Buscarlo y encontrarlo
Alejandra María Sosa Elízaga**
Cuando María y José, que volvían de haber ido con Jesús a Jerusalén, por las fiestas de Pascua, se dieron cuenta de que Él no venía con ellos, no apareció una estrella que los guiara, como guió a los sabios de Oriente, al lugar en el que se encontraba el Niño.
Tampoco consultaron, como hizo Herodes, a los sumos sacerdotes y escribas, para que les informaran cuál era su ubicación exacta según la Sagrada Escritura, pues ningún profeta anunció que esto sucedería.
Dios no le envió a María de nuevo al Ángel Gabriel, esta vez a anunciarle dónde podría hallar al Niño, y, si acaso la angustia lo dejó dormir, a san José, tampoco se le apareció otra vez el Ángel del Señor en sueños para indicarle dónde buscar.

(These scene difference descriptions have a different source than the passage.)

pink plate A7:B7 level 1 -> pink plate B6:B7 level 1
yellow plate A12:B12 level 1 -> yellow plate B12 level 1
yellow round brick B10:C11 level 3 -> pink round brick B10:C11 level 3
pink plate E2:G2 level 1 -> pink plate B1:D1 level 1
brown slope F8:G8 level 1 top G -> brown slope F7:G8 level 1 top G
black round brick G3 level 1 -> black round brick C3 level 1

Llama la atención que Dios no hubiera resuelto el asunto de inmediato, interviniendo de modo sobrenatural para guiar al instante a María y a José a donde estaba Su Hijo, sino que les permitió experimentar la angustia de sentir que se les había perdido.

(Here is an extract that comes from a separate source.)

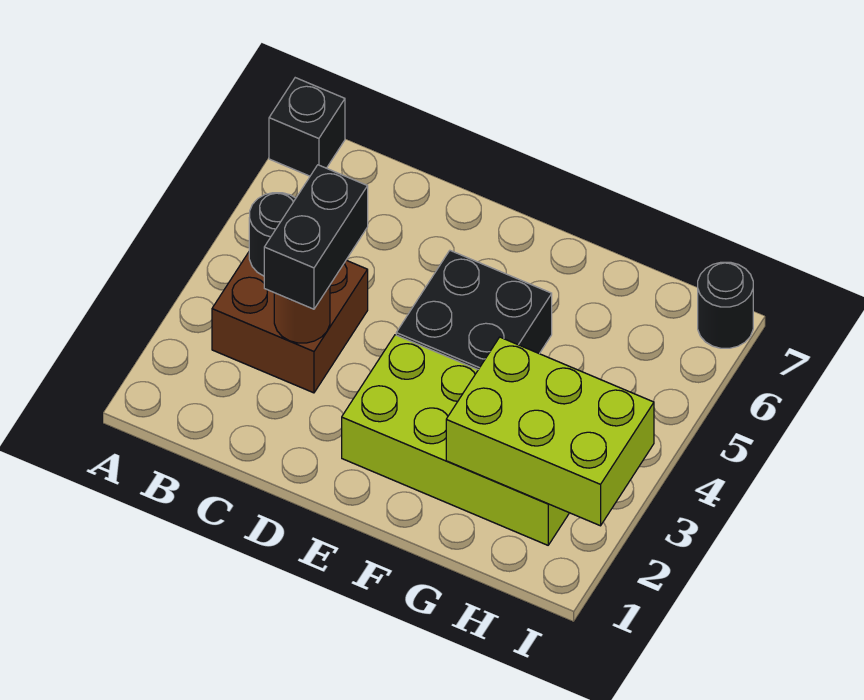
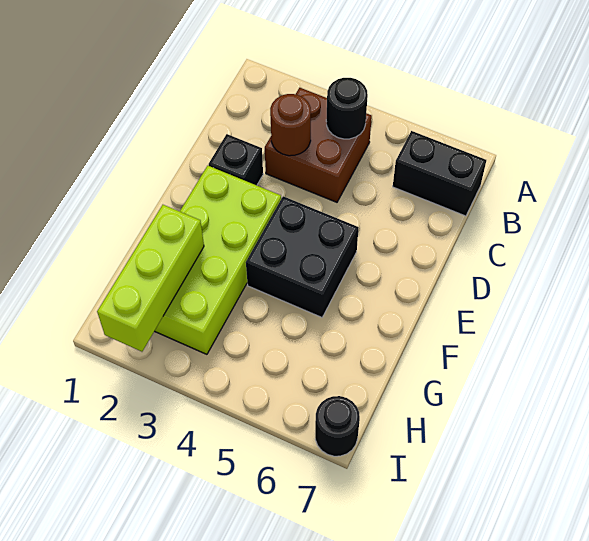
black brick A7 level 1 -> black brick D2 level 1
black brick C3:C4 level 3 -> black brick B6:B7 level 1
lime brick G2:I3 level 2 -> lime brick G2:I2 level 2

¿Por qué pudiendo intervenir espectacularmente Dios no lo hizo?
Tal vez para que hoy nosotros podamos aprovechar el ejemplo de María y de José, si nos llega a suceder que sintamos que perdimos a Dios.
Y si alguien se pregunta asombrado, ¿es que es posible perder a Dios?, ¿qué no está en todas partes?’, cabe responder que no es que Él se pierda, sino que hay quienes por diversos motivos, llegan a percibirlo como ausente, sienten que lo han perdido.

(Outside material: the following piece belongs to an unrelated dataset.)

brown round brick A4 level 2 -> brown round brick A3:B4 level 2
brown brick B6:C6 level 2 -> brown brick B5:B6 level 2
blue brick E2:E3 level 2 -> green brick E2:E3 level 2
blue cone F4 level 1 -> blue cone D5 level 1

¿Qué hacer si eso llega a suceder? Imitar a María y a José en estas cinco actitudes:
No se resignaron a perderlo, se pusieron a buscarlo hasta encontrarlo.
No se quedaron sentados esperando que Dios hiciera un milagro, no dijeron: ‘le toca a Dios localizarlo y devolvérnoslo, después de todo es Su Hijo y Él sí sabe dónde está.’ Si duda se encomendaron a Él, pero se pusieron a buscarlo hasta encontrarlo.
Aunque estaban “llenos de angustia” (Lc 1, 48), no desperdiciaron tiempo en reclamar o preguntarle a Dios por qué dejó que se les perdiera Jesús; simplemente, como en otras ocasiones, aceptaron sin chistar que lo permitió, y se pusieron a buscarlo hasta encontrarlo.
No se desanimaron pensando que no eran aptos para la tarea que Dios les encomendó. Con toda humildad asumieron lo sucedido, se dispusieron a superar aquello, a seguir cumpliendo, en la medida de sus capacidades y limitaciones humanas, la voluntad de Dios, y hacer lo que les correspondía: buscarlo hasta encontrarlo.
Ellos lo encontraron en el templo de Jerusalén.
Hoy podemos encontrar o reencontrar al Señor en la Iglesia, y recibir Su abrazo amoroso, Su perdón, Su Palabra, Su intercesión, a Él mismo en la Eucaristía, y hallarle en la comunidad, en Su nombre convocada y reunida.
En este domingo, en que celebramos a la Sagrada Familia, pidámosle a María y a José que nos ayuden a nunca perder -o a recobrar, si la sentimos perdida- la cercanía con Jesús y la conciencia de Su presencia amorosa en nuestra vida.